The Washington County bill follows a precedent set by 2004 legislation in Nevada, sponsored by Democratic Sen. Harry Reid, that not only ordered the sale of federal land but allowed local governments to reap the proceeds, rather than sending the money to the federal Treasury.

Under the Washington County bill, up to 25,000 acres of federal land would be auctioned off. Fifteen percent of the total proceeds, which could amount to hundreds of millions of dollars, would be doled out to county agencies, with the remaining 85 percent earmarked for local conservation projects, such as adding land to the tortoise preserve.

Most of the land ordered for sale has not been identified, but according to Jim Crisp, manager of the BLM’s St.

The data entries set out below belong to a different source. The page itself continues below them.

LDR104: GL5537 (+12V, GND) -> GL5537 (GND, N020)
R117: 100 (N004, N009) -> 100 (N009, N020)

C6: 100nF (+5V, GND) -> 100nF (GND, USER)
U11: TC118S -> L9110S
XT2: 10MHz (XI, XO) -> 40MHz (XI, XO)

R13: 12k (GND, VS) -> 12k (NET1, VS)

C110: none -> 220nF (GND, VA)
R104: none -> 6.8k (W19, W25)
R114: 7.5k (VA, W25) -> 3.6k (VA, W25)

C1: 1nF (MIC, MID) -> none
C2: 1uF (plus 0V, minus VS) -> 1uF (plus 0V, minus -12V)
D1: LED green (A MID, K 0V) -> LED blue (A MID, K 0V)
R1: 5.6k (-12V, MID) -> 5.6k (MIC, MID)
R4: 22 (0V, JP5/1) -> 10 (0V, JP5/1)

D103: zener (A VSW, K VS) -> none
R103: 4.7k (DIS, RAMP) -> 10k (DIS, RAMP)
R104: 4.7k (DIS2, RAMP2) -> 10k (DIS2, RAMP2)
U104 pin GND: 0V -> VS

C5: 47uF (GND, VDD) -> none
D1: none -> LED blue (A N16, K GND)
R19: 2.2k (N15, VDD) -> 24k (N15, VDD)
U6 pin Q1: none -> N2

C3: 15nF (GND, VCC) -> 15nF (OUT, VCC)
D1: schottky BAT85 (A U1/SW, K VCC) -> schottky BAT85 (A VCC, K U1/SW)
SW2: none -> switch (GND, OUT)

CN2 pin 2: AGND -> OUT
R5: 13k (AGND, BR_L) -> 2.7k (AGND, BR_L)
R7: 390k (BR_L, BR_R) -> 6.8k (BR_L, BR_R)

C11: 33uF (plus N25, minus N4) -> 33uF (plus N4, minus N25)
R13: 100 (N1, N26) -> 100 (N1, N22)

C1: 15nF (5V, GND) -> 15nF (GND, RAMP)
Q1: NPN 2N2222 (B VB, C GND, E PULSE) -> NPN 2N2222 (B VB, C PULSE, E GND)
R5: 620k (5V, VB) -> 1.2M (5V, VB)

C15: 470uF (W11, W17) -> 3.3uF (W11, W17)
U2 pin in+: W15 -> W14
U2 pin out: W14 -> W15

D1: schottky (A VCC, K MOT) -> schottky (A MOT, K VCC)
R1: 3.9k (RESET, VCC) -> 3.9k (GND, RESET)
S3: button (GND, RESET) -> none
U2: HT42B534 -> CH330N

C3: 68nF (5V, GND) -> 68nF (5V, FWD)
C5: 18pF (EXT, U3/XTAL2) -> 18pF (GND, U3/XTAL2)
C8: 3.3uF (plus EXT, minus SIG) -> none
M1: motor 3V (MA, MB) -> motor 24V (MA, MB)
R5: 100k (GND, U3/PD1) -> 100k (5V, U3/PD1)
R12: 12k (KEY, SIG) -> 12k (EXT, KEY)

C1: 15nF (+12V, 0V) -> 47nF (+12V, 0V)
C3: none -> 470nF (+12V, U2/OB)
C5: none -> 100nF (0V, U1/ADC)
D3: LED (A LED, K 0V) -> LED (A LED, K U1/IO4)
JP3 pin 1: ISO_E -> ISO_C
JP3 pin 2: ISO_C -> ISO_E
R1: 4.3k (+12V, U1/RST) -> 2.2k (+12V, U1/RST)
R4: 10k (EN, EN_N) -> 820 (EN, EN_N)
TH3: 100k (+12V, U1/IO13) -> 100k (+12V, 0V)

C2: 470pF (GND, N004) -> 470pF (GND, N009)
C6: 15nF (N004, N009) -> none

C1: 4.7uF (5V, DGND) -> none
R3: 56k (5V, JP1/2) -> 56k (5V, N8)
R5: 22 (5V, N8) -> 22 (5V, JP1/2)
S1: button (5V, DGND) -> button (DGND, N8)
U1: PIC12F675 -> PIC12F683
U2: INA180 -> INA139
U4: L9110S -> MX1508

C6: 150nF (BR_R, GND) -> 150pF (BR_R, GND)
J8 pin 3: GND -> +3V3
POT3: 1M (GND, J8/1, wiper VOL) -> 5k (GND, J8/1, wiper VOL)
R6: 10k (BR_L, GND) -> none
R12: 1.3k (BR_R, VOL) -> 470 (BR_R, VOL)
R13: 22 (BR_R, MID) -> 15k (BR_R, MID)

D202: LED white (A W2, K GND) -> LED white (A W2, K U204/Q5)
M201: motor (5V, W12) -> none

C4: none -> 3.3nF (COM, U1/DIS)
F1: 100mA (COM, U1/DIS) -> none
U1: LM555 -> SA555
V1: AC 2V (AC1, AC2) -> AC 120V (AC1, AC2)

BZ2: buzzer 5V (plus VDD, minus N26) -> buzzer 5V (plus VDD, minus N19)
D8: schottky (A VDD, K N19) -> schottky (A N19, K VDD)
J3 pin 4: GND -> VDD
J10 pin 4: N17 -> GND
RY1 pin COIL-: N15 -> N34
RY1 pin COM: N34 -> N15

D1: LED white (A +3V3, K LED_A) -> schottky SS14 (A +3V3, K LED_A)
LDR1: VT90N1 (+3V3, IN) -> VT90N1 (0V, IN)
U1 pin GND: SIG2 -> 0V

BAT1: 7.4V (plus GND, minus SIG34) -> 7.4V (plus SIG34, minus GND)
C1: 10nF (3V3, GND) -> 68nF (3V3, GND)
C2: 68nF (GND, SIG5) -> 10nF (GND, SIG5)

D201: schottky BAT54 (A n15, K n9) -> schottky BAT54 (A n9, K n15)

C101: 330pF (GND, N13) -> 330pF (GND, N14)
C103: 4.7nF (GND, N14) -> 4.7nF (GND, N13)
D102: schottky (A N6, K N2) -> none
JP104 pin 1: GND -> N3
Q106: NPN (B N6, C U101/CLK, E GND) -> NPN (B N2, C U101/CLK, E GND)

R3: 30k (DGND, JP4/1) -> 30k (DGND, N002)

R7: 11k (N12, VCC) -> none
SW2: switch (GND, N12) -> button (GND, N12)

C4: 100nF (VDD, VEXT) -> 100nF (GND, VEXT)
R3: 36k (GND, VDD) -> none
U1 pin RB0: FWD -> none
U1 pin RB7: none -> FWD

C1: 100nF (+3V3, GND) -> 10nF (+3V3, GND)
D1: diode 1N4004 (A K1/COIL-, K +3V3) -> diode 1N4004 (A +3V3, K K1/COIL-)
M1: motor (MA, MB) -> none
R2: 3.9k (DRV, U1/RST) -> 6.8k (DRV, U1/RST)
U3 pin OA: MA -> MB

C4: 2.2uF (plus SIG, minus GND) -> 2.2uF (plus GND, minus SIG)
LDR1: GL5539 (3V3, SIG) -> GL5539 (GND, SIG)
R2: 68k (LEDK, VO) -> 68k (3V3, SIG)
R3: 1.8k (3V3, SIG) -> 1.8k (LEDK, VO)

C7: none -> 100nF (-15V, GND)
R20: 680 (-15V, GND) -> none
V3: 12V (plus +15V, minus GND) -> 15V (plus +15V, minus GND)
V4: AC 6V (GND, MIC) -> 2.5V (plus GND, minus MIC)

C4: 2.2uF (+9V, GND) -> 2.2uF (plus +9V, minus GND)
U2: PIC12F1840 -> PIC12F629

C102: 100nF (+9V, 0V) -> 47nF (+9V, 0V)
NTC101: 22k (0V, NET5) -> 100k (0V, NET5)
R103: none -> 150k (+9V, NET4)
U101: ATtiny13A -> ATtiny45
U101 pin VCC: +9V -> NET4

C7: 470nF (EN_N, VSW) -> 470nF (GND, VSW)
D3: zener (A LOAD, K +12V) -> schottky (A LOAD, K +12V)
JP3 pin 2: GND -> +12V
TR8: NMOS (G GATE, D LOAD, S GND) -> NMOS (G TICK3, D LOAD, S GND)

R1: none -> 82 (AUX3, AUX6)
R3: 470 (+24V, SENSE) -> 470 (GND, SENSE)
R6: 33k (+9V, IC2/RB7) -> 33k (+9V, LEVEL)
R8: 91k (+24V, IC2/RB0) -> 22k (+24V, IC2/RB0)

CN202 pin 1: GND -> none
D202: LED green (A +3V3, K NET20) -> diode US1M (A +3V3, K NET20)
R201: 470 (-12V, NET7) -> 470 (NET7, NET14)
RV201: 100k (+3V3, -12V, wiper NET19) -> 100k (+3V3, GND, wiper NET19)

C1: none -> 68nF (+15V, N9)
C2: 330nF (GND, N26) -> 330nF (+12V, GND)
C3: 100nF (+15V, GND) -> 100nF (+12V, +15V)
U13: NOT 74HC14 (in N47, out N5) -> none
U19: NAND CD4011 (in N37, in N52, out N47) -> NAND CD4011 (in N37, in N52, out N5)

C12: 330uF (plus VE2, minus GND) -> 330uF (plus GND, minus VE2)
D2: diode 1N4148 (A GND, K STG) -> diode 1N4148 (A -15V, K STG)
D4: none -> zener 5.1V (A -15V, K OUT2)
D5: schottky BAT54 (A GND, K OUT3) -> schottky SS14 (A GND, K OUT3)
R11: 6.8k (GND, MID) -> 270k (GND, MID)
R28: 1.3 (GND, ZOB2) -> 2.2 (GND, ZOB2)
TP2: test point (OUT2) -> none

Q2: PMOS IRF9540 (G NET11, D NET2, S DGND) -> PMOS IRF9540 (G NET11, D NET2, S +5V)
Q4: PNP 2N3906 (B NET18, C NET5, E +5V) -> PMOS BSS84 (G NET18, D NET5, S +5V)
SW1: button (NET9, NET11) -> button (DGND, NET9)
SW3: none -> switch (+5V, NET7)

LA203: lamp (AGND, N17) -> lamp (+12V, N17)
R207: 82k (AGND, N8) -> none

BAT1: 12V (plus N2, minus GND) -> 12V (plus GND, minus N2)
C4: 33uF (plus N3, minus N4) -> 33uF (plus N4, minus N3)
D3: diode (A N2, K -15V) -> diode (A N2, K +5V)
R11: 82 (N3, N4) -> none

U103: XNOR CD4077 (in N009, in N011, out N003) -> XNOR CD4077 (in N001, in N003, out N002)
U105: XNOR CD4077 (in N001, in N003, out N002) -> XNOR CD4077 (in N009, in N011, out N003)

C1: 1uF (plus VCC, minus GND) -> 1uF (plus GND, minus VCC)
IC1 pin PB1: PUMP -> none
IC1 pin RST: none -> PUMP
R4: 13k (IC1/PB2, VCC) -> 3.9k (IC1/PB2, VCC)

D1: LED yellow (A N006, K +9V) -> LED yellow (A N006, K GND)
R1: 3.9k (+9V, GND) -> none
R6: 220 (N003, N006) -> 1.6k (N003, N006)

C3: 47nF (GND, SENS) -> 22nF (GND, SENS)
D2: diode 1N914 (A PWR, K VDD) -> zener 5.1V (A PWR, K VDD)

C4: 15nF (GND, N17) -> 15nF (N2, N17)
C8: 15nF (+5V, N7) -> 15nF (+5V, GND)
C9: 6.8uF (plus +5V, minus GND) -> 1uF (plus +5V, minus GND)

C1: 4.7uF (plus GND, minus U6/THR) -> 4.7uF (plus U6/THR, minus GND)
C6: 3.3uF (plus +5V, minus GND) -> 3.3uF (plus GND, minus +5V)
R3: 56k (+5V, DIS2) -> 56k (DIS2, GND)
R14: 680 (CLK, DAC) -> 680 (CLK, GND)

George field office, finding 25,000 acres of agency land without disturbing either an endangered species or an archaeological or cultural site would be challenging.

More than 50 percent of the federal land in the region contains artifacts that make it unsuitable for sale, Crisp said.

The bill would help the Washington County Water Conservancy District fund a half-billion-dollar pipeline that would convey water from Lake Powell 120 miles to St. George, a city of about 70,000 where the per capita consumption of water is already twice the national average.

Additionally, the water district would be guaranteed rights of way, easements and the right to put reservoirs, storage sites, flood-control projects and pump sites on 14 squares miles of public land, free of charge.

The most controversial part of the bill involves the 66,000-acre tortoise preserve and the people who stand to benefit from it. The bill would establish a fund that would allow James Doyle, a land developer, to realize a multimillion-dollar profit on land he owns in the tortoise preserve. Among the priority projects to be funded by the land auction would be buying out private landowners within the preserve boundaries.

Shortly after Doyle bought the property in 1990, the land was designated as critical habitat for the endangered desert tortoise. The BLM began to acquire land from private property owners to consolidate into a tortoise preserve.

During that period, Doyle refused to accept the BLM’s appraisal of $28 million, 25 times more than he had paid for his property. Doyle hired his own appraiser, who set a value of about $70 million. Years of wrangling ensued, including a 2001 inspector general’s report that found successive federal appraisals of Doyle’s land had been excessively high.

Doyle hired a succession of Washington lobbyists, including former U.S. Interior secretary Bruce Babbitt, to lobby both the Clinton and Bush administrations to resolve the impasse.

Twice, Bennett introduced unsuccessful bills to pay Doyle market value for his land.

Although applauding the effort and expense to enlarge the tortoise preserve, critics wonder why the legislation calls for a new highway to run through the newly protected area. The bypass would enhance the value of high-end housing developments on the preserve’s edge by reducing driving time into St. George.